Add Maryland to the list of states hit by a deadly nationwide outbreak of Salmonella Poona bacteria linked to imported cucumbers. The outbreal has sparked recalls and led to four known deaths. A resident of Maryland was recently confirmed to have the bacteria, the Baltimore Sun reported Wednesday. So far, 732 people have been sickened by the bacteria, and 150 have been hospitalized, according to the U.S. Centers for Disease Control and Prevention.

The outbreak began in September after Custom Produce Sales recalled all cucumbers sold under the label of “Fat Boy" dating back to Aug. 1, 2015, saying the produce “may be contaminated with Salmonella.” At the time, it said the recall was “associated” with a Salmonella Poona outbreak that had struck 341 people and killed two.

The company Andrew & William Fresh Produce also recalled cucumbers sold under the label of “Limited Edition.” Some of those cucumbers had been sold to Custom Produce Sales.

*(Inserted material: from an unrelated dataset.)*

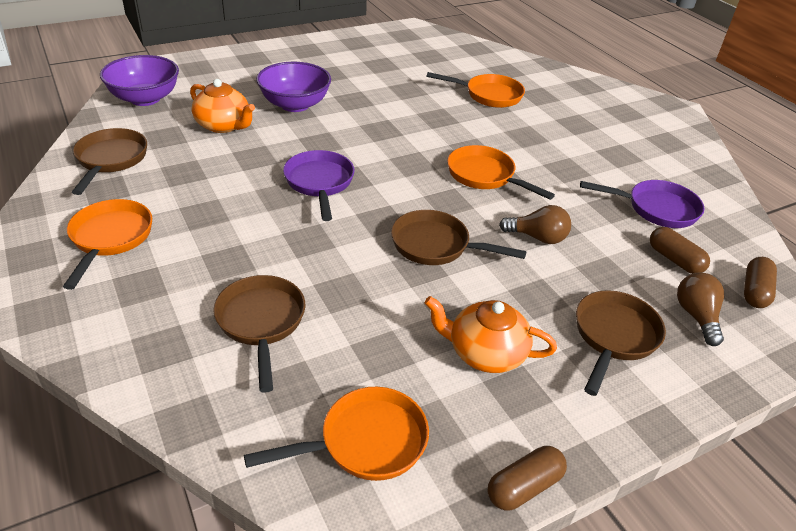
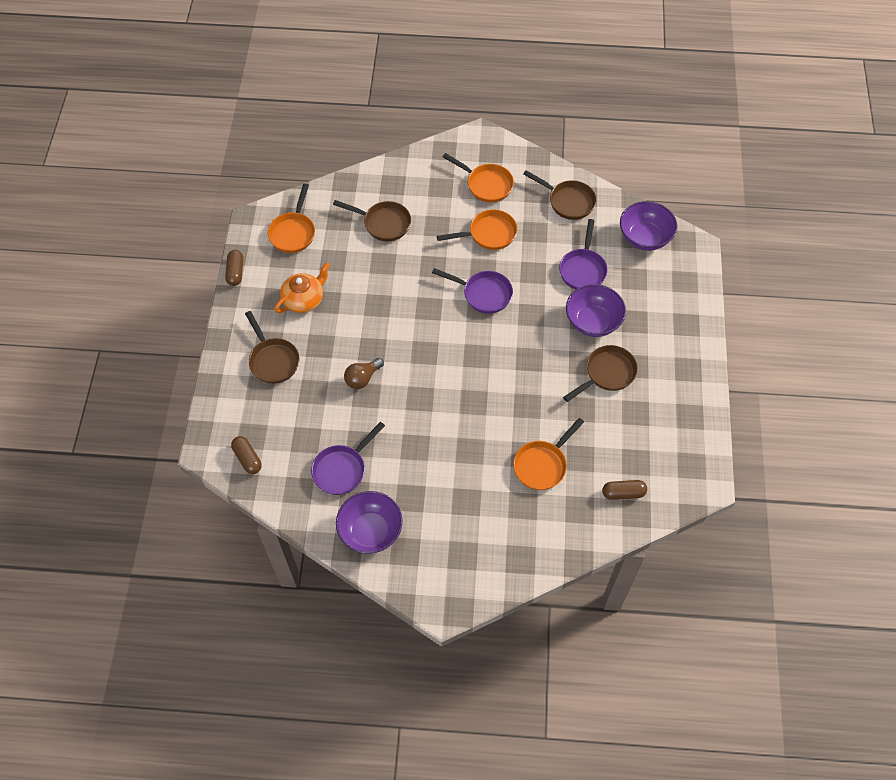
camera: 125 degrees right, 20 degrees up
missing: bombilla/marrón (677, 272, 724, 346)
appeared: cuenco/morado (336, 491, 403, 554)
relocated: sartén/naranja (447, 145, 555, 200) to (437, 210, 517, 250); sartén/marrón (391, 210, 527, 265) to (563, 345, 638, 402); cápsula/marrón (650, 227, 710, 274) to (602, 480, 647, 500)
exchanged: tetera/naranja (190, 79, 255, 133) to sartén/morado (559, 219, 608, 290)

The cucumber in question is often known as a slicer or an American cucumber, and the recalled versions were grown in the Mexican state of Baja California. It is typically dark green and seven to 10 inches long. These cucumbers were distributed in at least 35 states, although “further distribution to other states may have occurred,” the CDC said. Cucumbers grown in the United States were not believed to have caused cases of salmonella in this outbreak, the agency said.

Salmonella are bacteria that can cause diarrhea, fever, vomiting and abdominal cramps. In people with weaker immune systems, or in young children and the elderly, it can be fatal. It is estimated to cause some 380 deaths in the U.S. every year, according to the CDC.

Although the outbreak began in September, cases continue to emerge because testing to confirm the illness takes time. "There is often a delay from when someone is exposed to when they get symptoms and they get tested," Dr. Lucy Wilson, a physician at the Maryland Department of Health and Mental Hygiene, told the Baltimore Sun.